L’Illustrazione Italiana, 21 maggio 1916
Un ritorno dell’Aleardi
Ottimo pensiero quello di Giuseppe Biàdego di Verona. In questo tempo di risveglio patriotico, egli pubblica una ricca Bibliografia aleardiana (Verona, Franchini) ch’è un modello del genere. Aleardo Aleardi, veronese (1812-1878), fu uno de’più fulgidi poeti nazionali nel tempo della servitù e delle speranze. Cospirò e poetò impavido, col patibolo in faccia, fu arrestato e condannato nelle fortezze dell’impero. Era anima cosi grande che non solo perdonò al proprio traditore e delatore (un libraio) ma, per più tempo, divise il cibo quotidiano con lui, sapendolo in miseria.

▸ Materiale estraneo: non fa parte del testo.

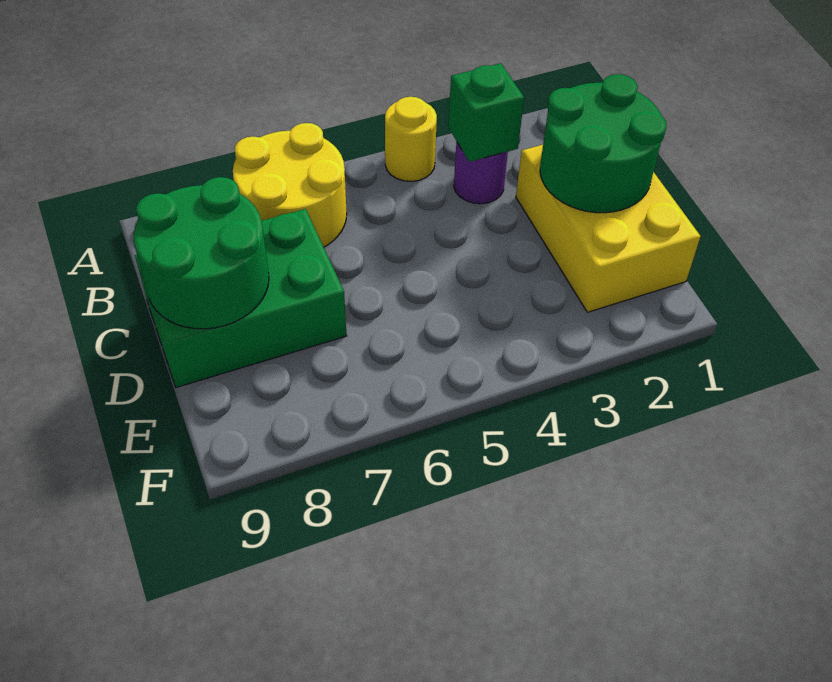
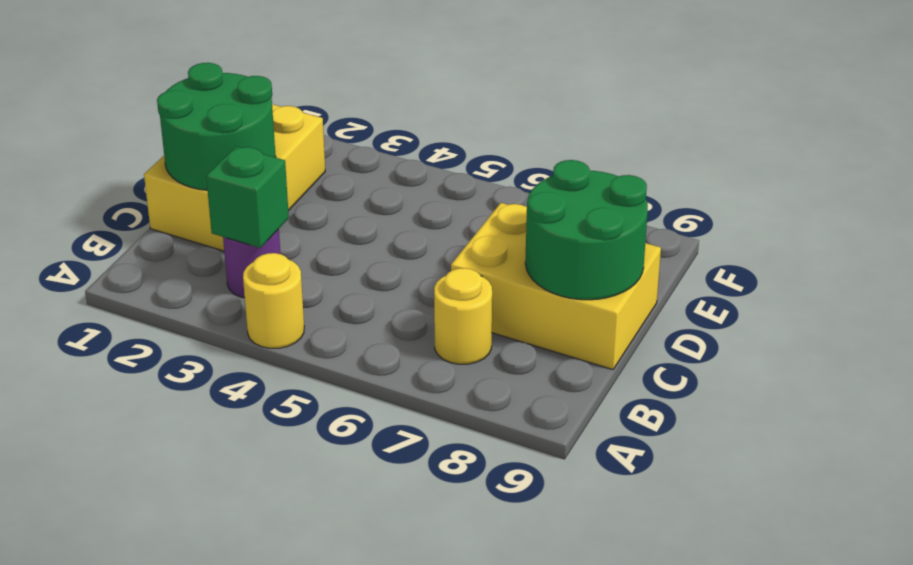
yellow round brick A6:B7 level 1 -> yellow round brick B7 level 1
green brick C7:D9 level 1 -> yellow brick C7:D9 level 1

Tali cose non conoscevano coloro che, come il mattoide, per quanto dottissimo Vittorio Imbriani, lo schernirono e lo svillaneggiarono tanto!... Prima che Benedetto Croce, con autorità di maestro, proclamasse che «un nucleo poetico era anche nell’Aleardi», altri resero giustizia ai meriti poetici del nobile poeta, per il quale un giorno anche la Revue des Deux Mondes ebbe giuste e belle parole. La più umana, la più vera e forse la sola singolarmente sobria, nella forma, poesia dell’Aleardi è quella scritta nel 1858, intitolata I funerali d’un nemico della Patria, ancora poco conosciuta, e che si può leggere per intero, nel testo integro e corretto in ambedue le edizioni de I Poeti italiani del secolo XIX di Raffaello Barbiera (Treves, ed., pag. 960). Quel nemico della Patria (anomalia morbosa), era un conte veronese (G.O.M.) sfrontatamente fanatico per l’Austria, la quale quando egli piombò nelle sciagure più atroci lo abbandonò. I tragici particolari della sua sorte sono narrati dall’Aleardi nell’elevatissimo canto. In una nuova edizione, l’egregio bibliofilo, parlando della storia de I sette soldati, dirà come le autorità austriache a Venezia sulle prime non s’accorsero affatto delle maledizioni scagliate ad Absburgo in quel canto famoso dell’Aleardi, e lo lasciarono correre per le mani di tutti, ma poi ne sequestrarono le copie che poterono acciuffare; e dirà anco che Garibaldi non ne gradi la dedica, perché l’Aleardi, deputato nel Parlamento subalpino, avea votato per la cessione di Nizza alla Francia. Come esulterebbe oggi l’Aleardi nell’assistere agli eroici implacabili sforzi dei nostri valorosi per quelle terre irredente che egli cantò fra i primi!